Animal welfare workers removed 71 beagles from a cramped house in rural Pennsylvania, where officials say a woman had been breeding them without a license before she died last month. The Lehigh County Humane Society…
Animal welfare workers removed 71 beagles from a cramped house in rural Pennsylvania, where officials say a woman had been breeding them without a license before she died last month.
The Lehigh County Humane Society got a call late Saturday night from police who responded to noise complaints at a home outside Allentown, said Barbara Morgan, the Humane Society’s police officer.
The officers estimated about 25 dogs were inside the home. Four animal welfare workers and two trucks responded.
“Six hours later, we’ve removed 71 beagles,” Morgan said, adding she had never seen so many animals squeezed into such a small space.
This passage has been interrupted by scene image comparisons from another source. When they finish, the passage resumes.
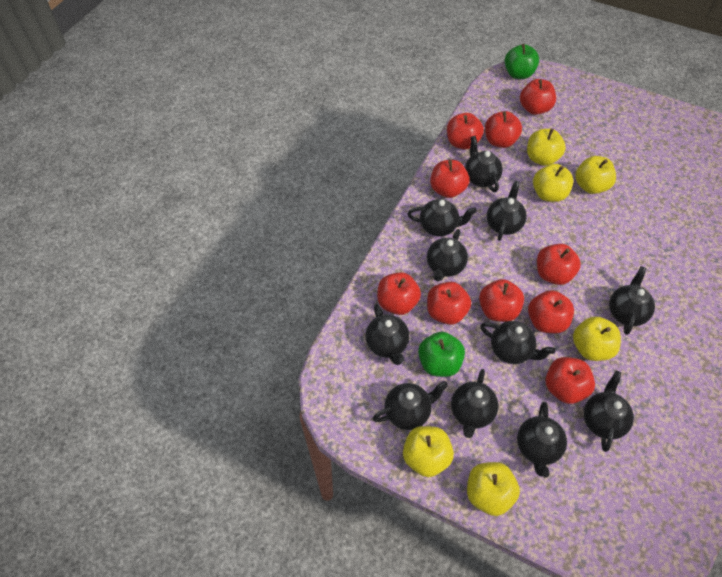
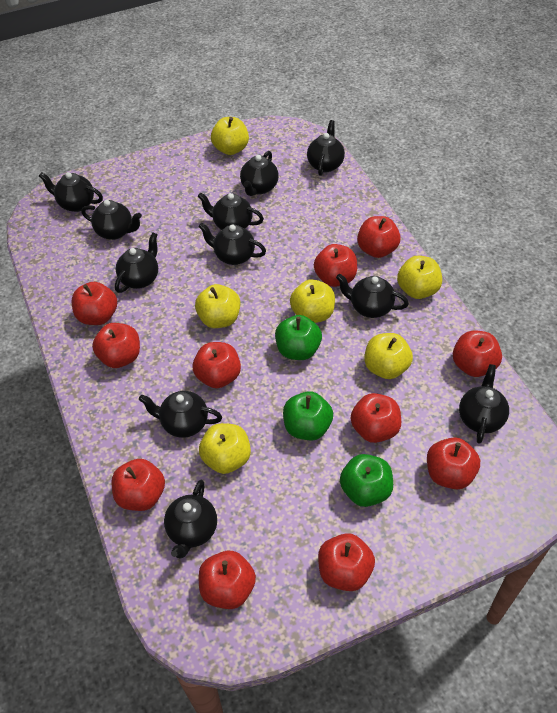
green apple: 2 -> 3
red apple: 10 -> 11

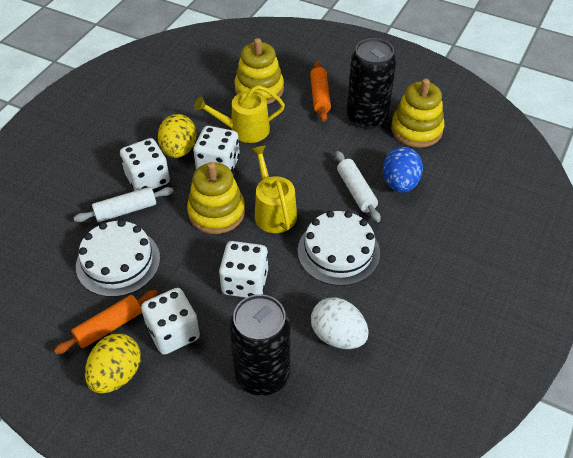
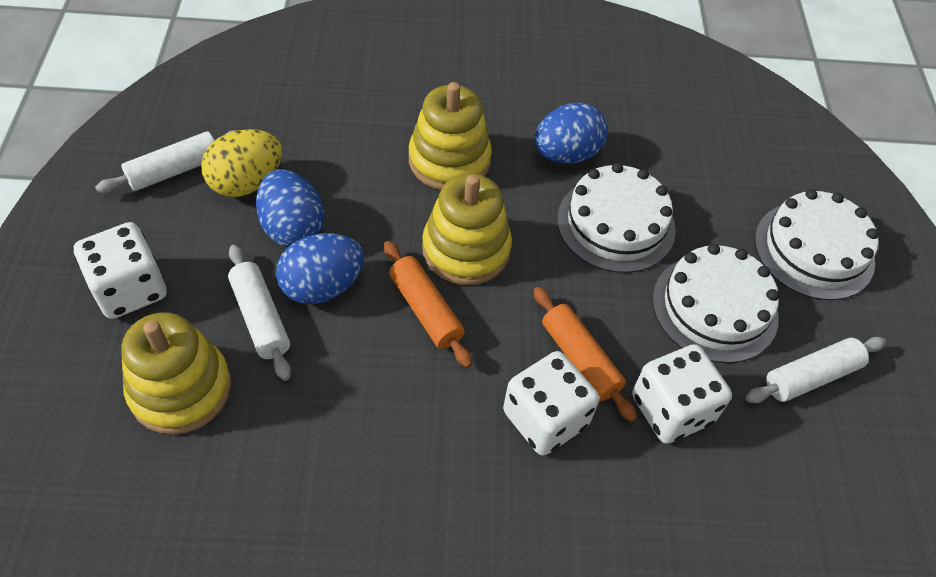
black can: 2 -> 0
blue egg: 1 -> 3
white cake: 2 -> 3
white dice: 4 -> 3
white egg: 1 -> 0
white rolling pin: 2 -> 3
yellow egg: 2 -> 1
yellow watering can: 2 -> 0

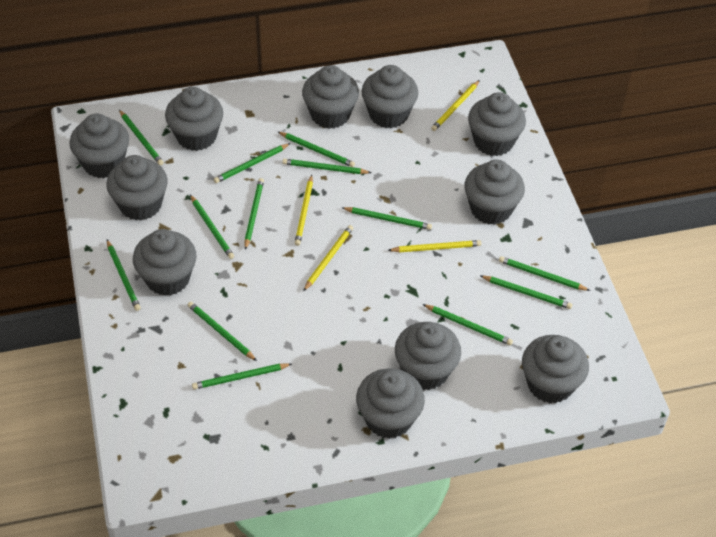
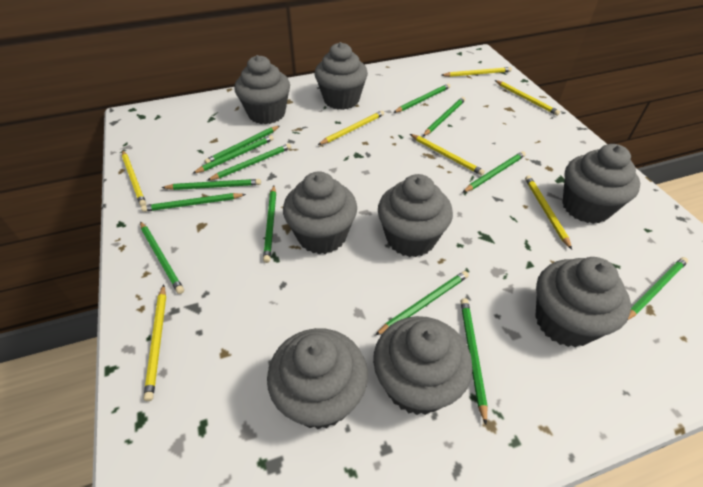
grey cupcake: 11 -> 8
yellow pencil: 4 -> 7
Many are sickly and underweight and all of the animals had fleas, she said. Several are showing symptoms of mange and others have vision issues and are possibly blind. They range in age from weeks old to senior-aged.
The dogs didn’t initially belong to the man who owned the home, said Mary Shafer, the executive director of the county Humane Society. The man’s companion had been breeding, kenneling and selling beagles, and acted as a beagle rescue, all without a license, Shafer said.
The woman passed away in September, leaving the man with the animals, she said. He will likely face charges.
The dogs are being evaluated and information on adoption will be available in coming days. Until then, the shelter is in need of donations to help care for them, including wet food, towels, sheets and leashes.
“It is beagle-mania here right now,” said Morgan.
The shelter typically handles 200 animals at a time, and the influx of beagles has overwhelmed the large dog area of the non-profit shelter, Morgan said.
Just bathing them, clipping their nails and separating the ill from the healthy has been a challenge. Eventually all the dogs will be spayed or neutered, microchipped and vaccinated.
“It is really stressing for staff, but they’ve told me this is why they are here and they appreciate being able to help,” Shafer said.